Luego del
almuerzo familiar salíamos a mashar en el jardín al frente de la casa. A veces
en la de campo. Migrábamos como golondrinas buscando el calor de la tarde. A
echarnos en el césped largo y picoso donde daba el sol. El olor del césped
pisoteado en la algarabía de poner los ponchos, almohadones y casacas resaltaba
la conexión con la tierra. La jardinera
cercana y sus rosas olorosas completaban la orquesta de olores.

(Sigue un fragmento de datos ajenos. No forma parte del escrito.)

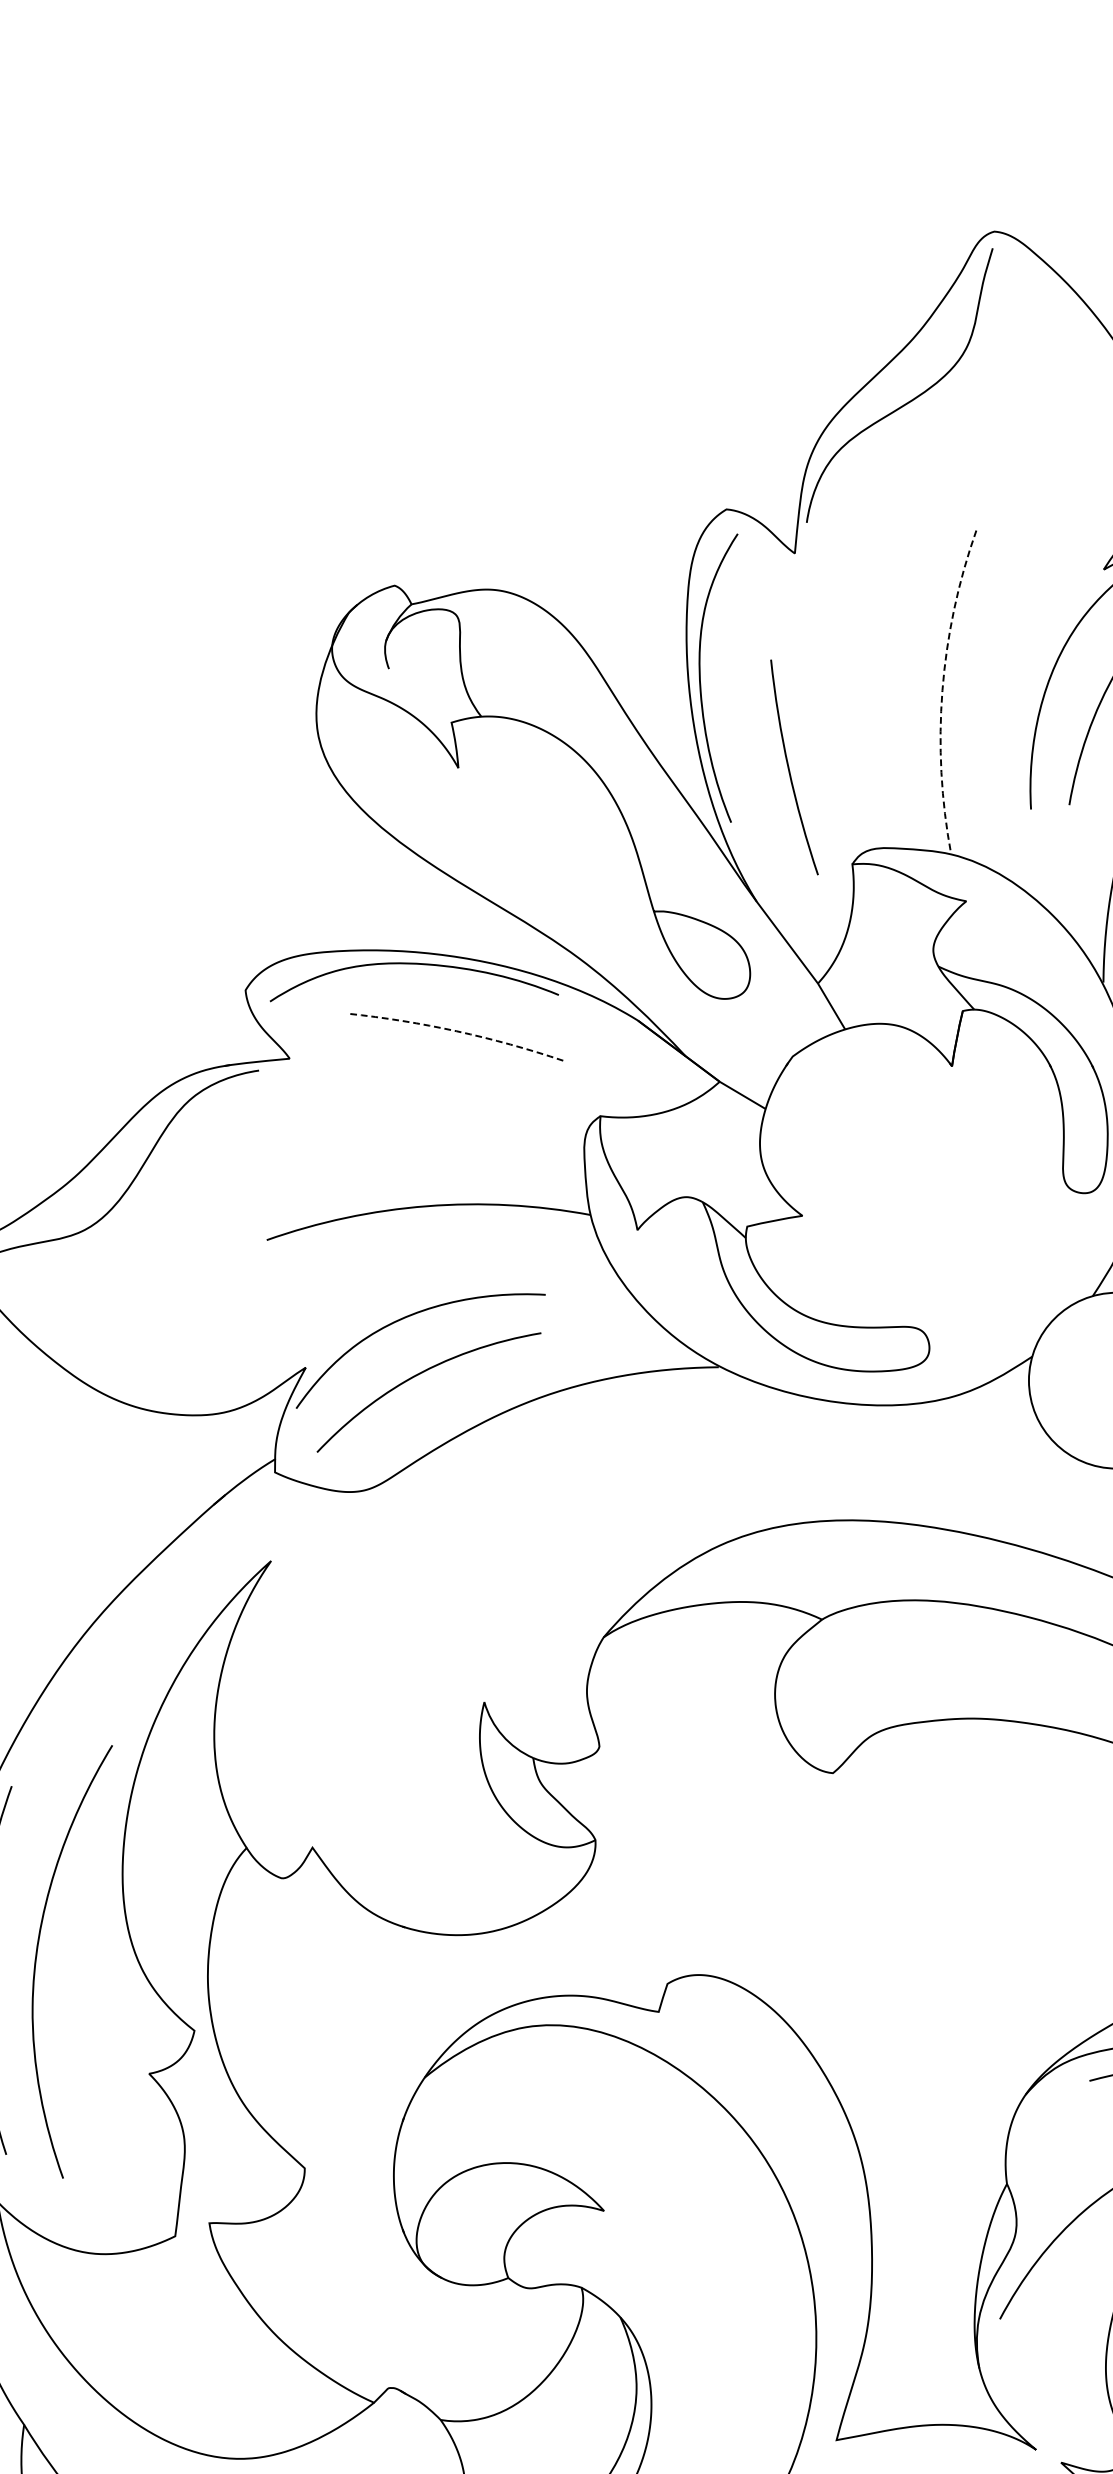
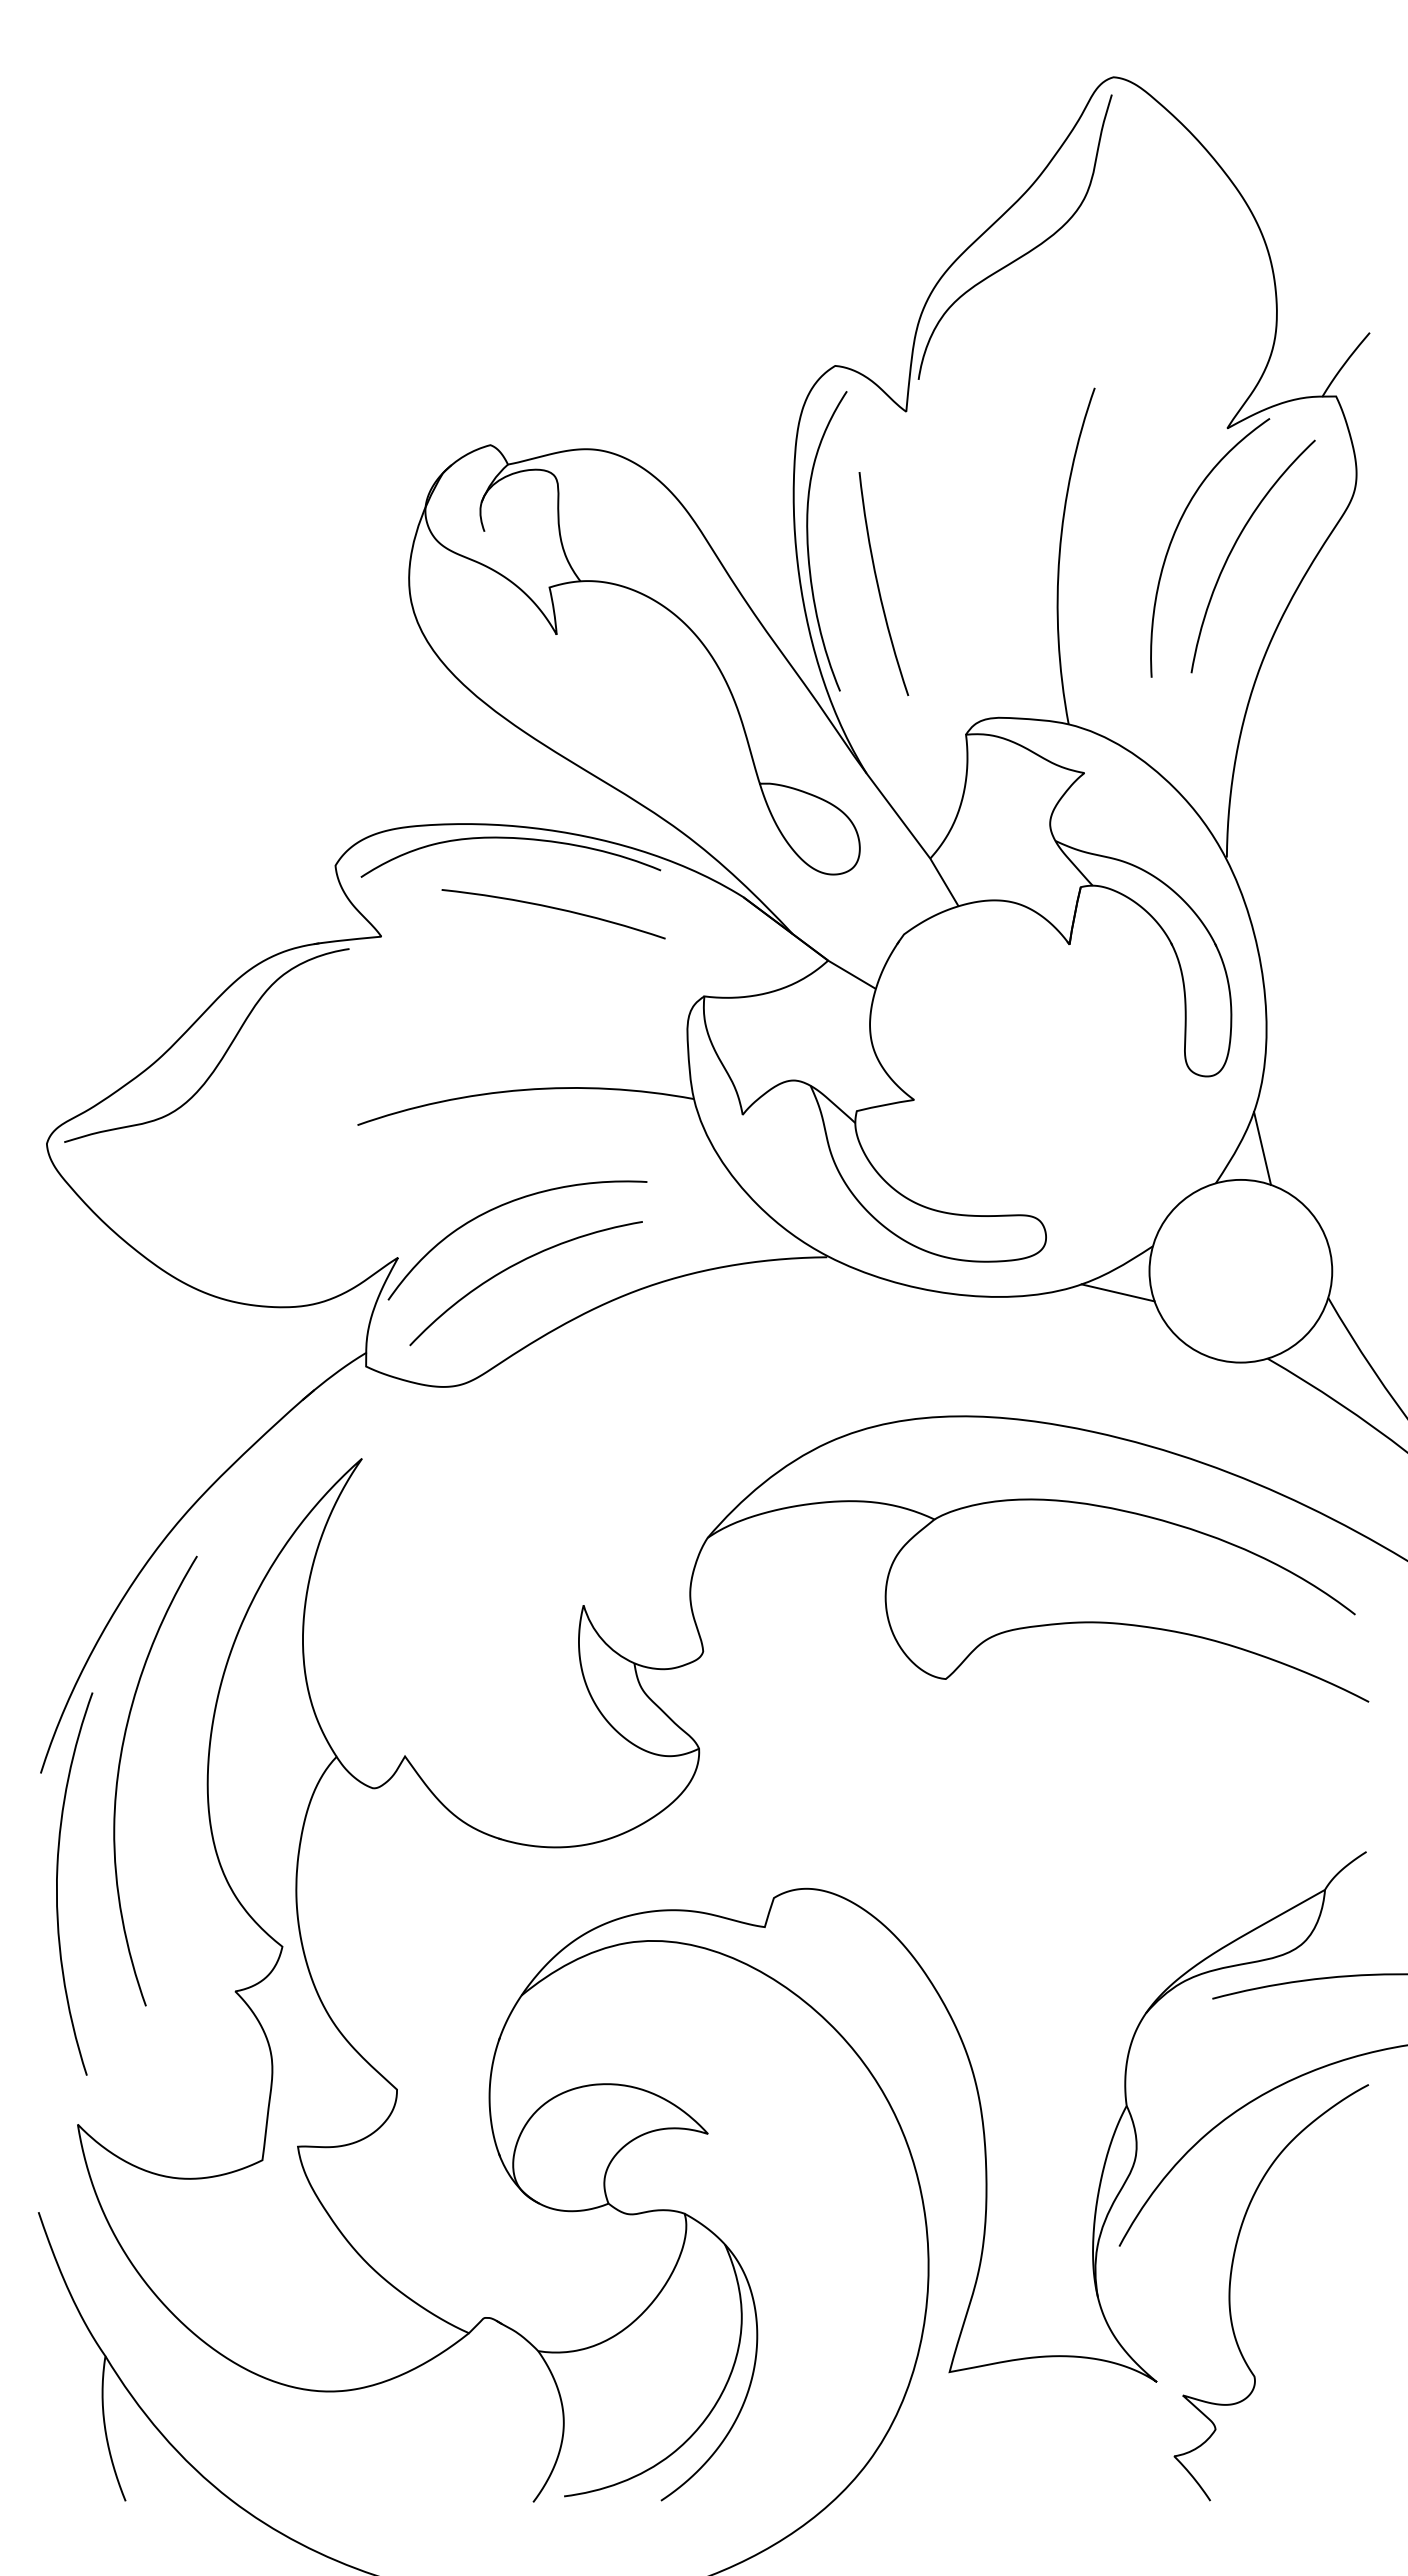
arc: (942, 690) -> (1059, 554), dashed -> solid
arc: (789, 766) -> (878, 583), moved
arc: (456, 1031) -> (554, 908), dashed -> solid
line: (998, 1401) -> (1117, 1292), added
curve: (37, 1954) -> (119, 1773), moved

"paula mashando" por graciela monsalve durán |
Todos nos
poníamos cabeza con cabeza. Hombro con hombro. Unos de espalda, la mayoría boca
abajo. Unos dormían el sueño de los justos, otros asimilaban el calor de la
tarde y los olores de la proximidad de la tierra, el resto entonaban la
conversa propia del llacta. La tertulia empezaba con lo delicioso del almuerzo
y poco a poco mutaba hacia el clima, el matrimonio del sobrino, la cosecha de
julio y la siembra en octubre.
Los que
estaban boca arriba jugaban a buscar formas en las nubes. Los que estaban boca
abajo buscaban tréboles de cuatro hojas – como si fueran éstos receta para la
felicidad. Con ahínco y perseverancia. Encontraban hormigas y arañas
saltarinas. Saltamontes asustados. Los que hablaban buscaban emociones en los
ojos de su interlocutor. Se veían claramente. Había conexión. Conexión con las
nubes – el aire; los tréboles como un bosque lleno de fauna minúscula – la
tierra; con nuestros seres queridos – el fuego, por el calor humano. Hacíamos una tertulia cálida y llena de
sentimientos.
Ahora,
apenas al almuerzo termina con la una mano llevamos el plato a la cocina y con
la otra revisamos el celular. La mirada fija en ese aparato frío y demandante.
Ese que nos indica permanentemente que hay algo ahí - lejos - que es más
importante que el calor humano cercano. Si no nos tropezamos es porque ya
conocemos el camino. De memoria, por la práctica permanente. Es imperante ver
qué pasó en el mundanal ruido durante nuestra ausencia cibernética. Esos breves
momentos dónde dejamos de tener amigos virtuales para socializar con los
reales. Con quiénes nos rodean y nos pueden dar un abrazo de esos
apapachadores.
Ya no
mashamos. Ya no nos miramos a los ojos con intención. Miramos a los ojos
buscando una pausa minúscula que permita desviar nuestra mirada al celular. A esa
lucecita que nos permite ausentarnos si bien estamos físicamente presentes. Ya
no conocemos el olor del césped pisoteado en la algarabía. Ya no podemos
discernir los olores de la jardinera cercana y sus rosas olorosas. Los
celulares todavía no han logrado emular ese sentido. Y poco a poco nos vamos
sumergiendo en una realidad virtual que nos conecta más con las máquinas y
menos con los humanos. Creo que la solución podría estar en volver a mashar…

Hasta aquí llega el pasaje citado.